Remote learning remains a possibility, but not an obligation, for schools in Sweden as students around the country begin term this week, the Education Minister said on Wednesday.

Distance learning remains a 'possibility' for Swedish schools: Education minister
Education Minister Anna Ekström (L) and general director of the Schools Inspectorate, Helén Ängmo. Photo: Pontus Lundahl/TT

Minister Anna Ekström made the comments during a press conference in which she outlined the rules ahead of back-to-school season but did not make any new announcements.

She urged schools to be “flexible”, outlining some of the measures which have been recommended by the National Board of Education since an early stage in the pandemic.

This include changing furniture arrangements to promote distancing, staggering lesson and break times to prevent students mixing in large groups, and increasing cleaning.
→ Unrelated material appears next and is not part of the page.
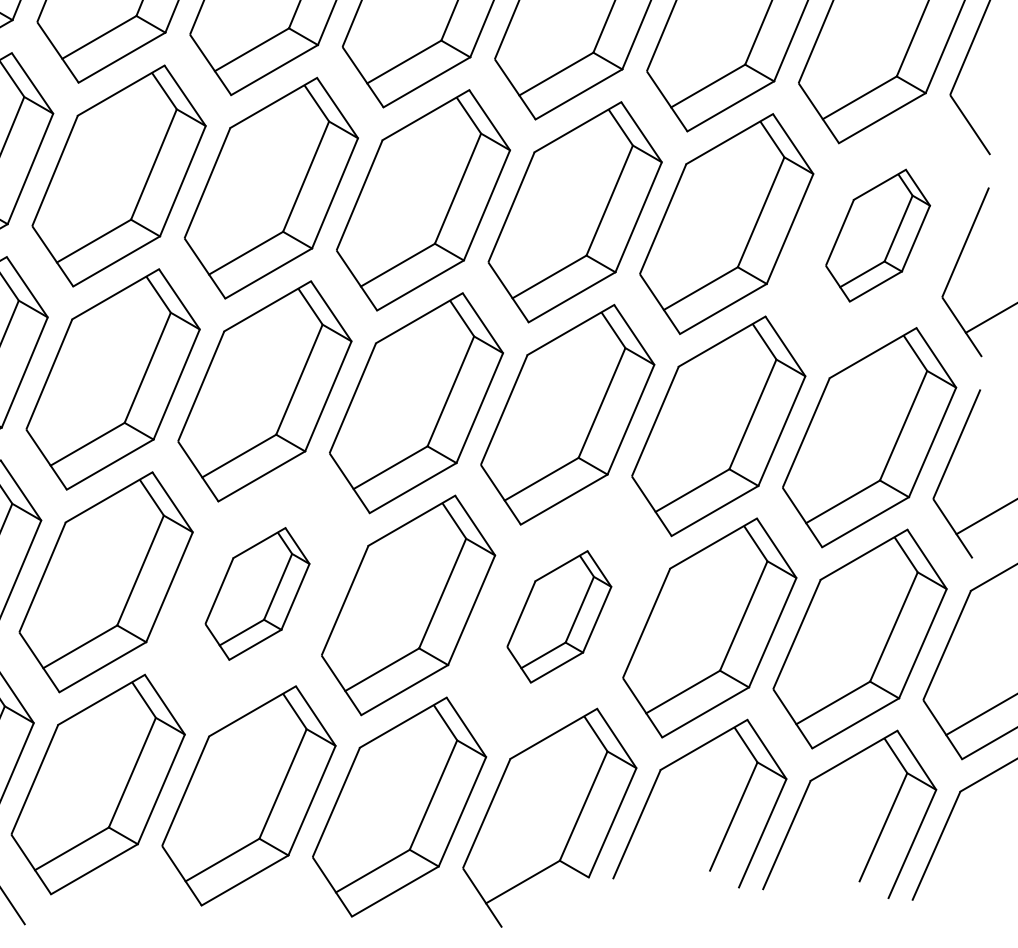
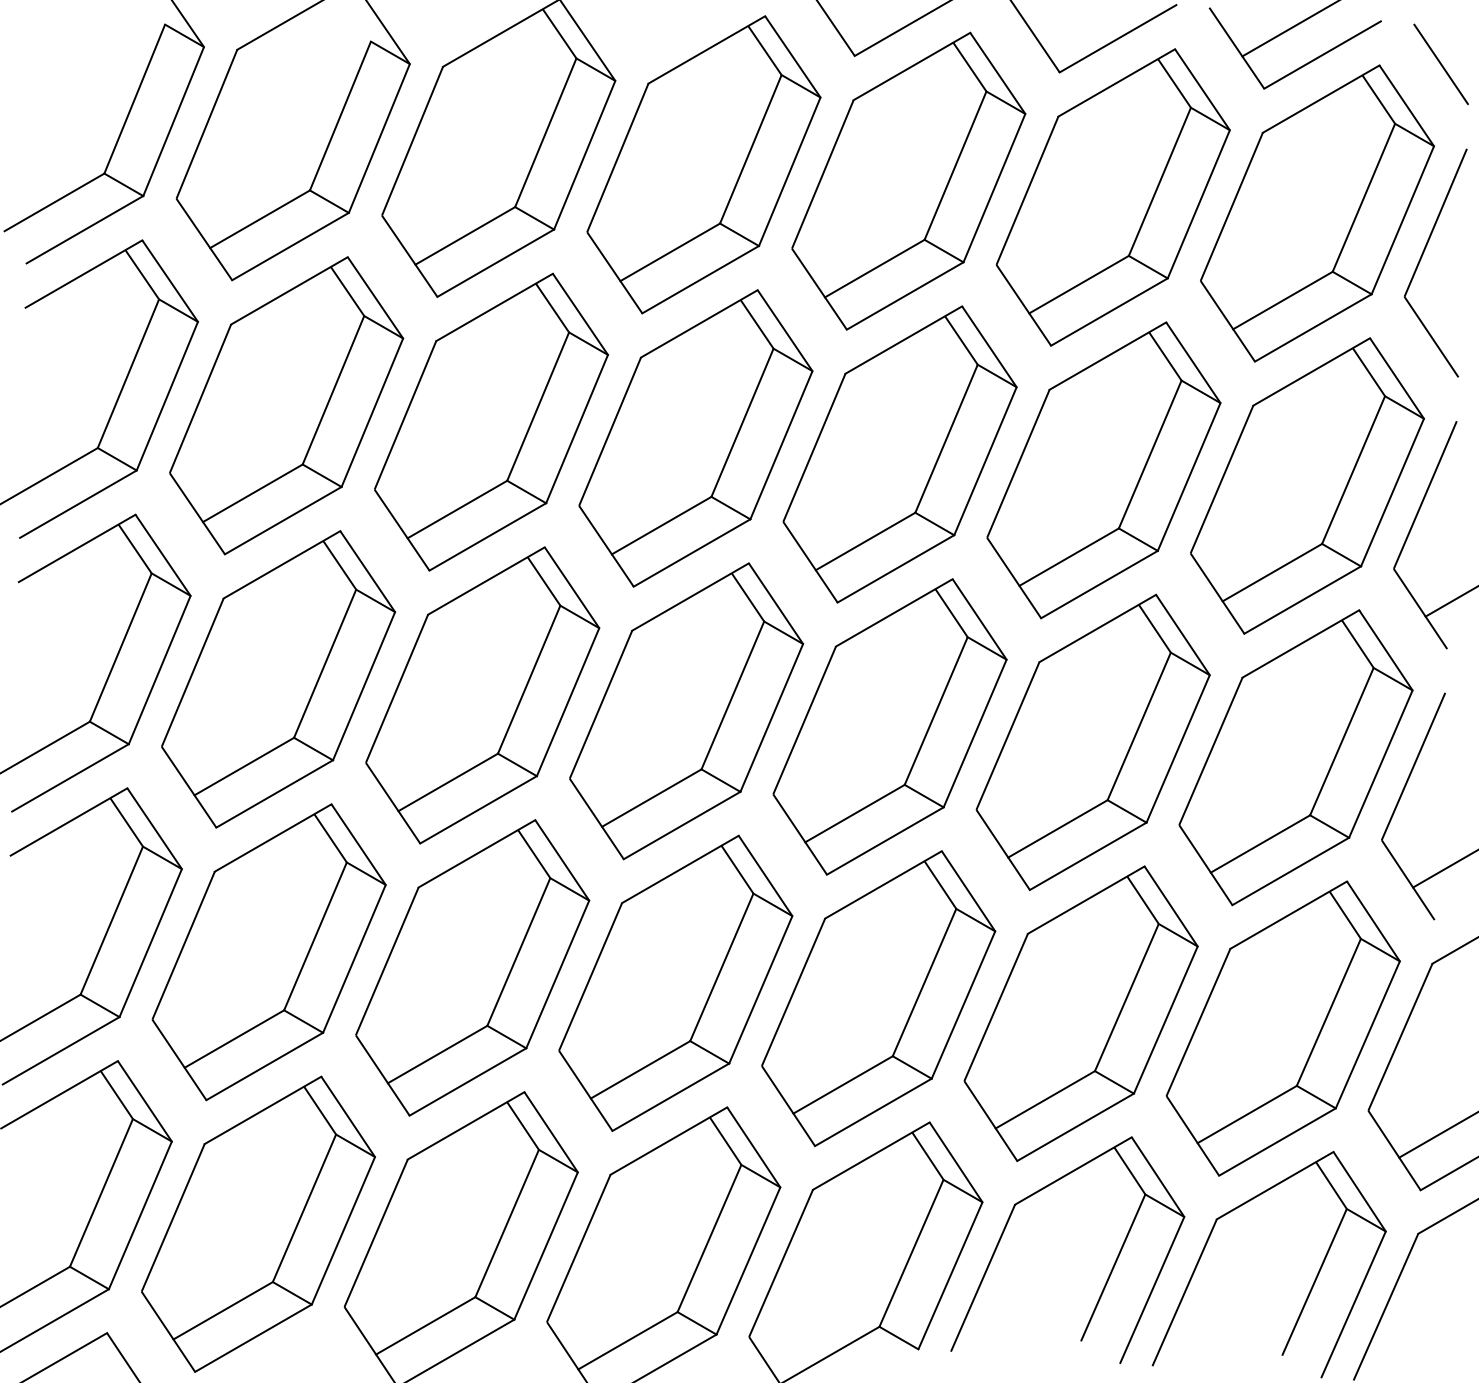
part: (878, 235) -> (1307, 485), size x1.67
part: (257, 593) -> (472, 967), size x1.67
part: (559, 616) -> (878, 998), size x1.67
Many parent-teacher meetings are likely to be cancelled, she said.

Schools for under-16s have remained open throughout the pandemic, and Ekström said this decision was based on research showing children were affected by the virus to a lesser extent. “The younger the child, the more mild the symptoms,” she said.

In Sweden, only one of the almost 6,000 people to have died after testing positive for the coronavirus was aged under 10, and none of the victims have been in the 10-19 age group.

Ekström added that no occupational group linked to schools had been over-represented in Sweden's coronavirus statistics.

In addition to taking this kind of measures, heads of schools have also been given additional decision-making powers.

These include the ability to switch to remote learning, or make other changes such as adapting the timetable (including moving lessons to weekends) if necessary due to the infection situation. 

“If the situation gets worse, teaching can be moved partially or entirely to distance learning. This could happen in the whole country, individual schools, or in municipalities or regions where schools may need to close as a measure to prevent spread of infection,” Ekström said.

“The government is prepared to take measures, but we don't want to close schools.”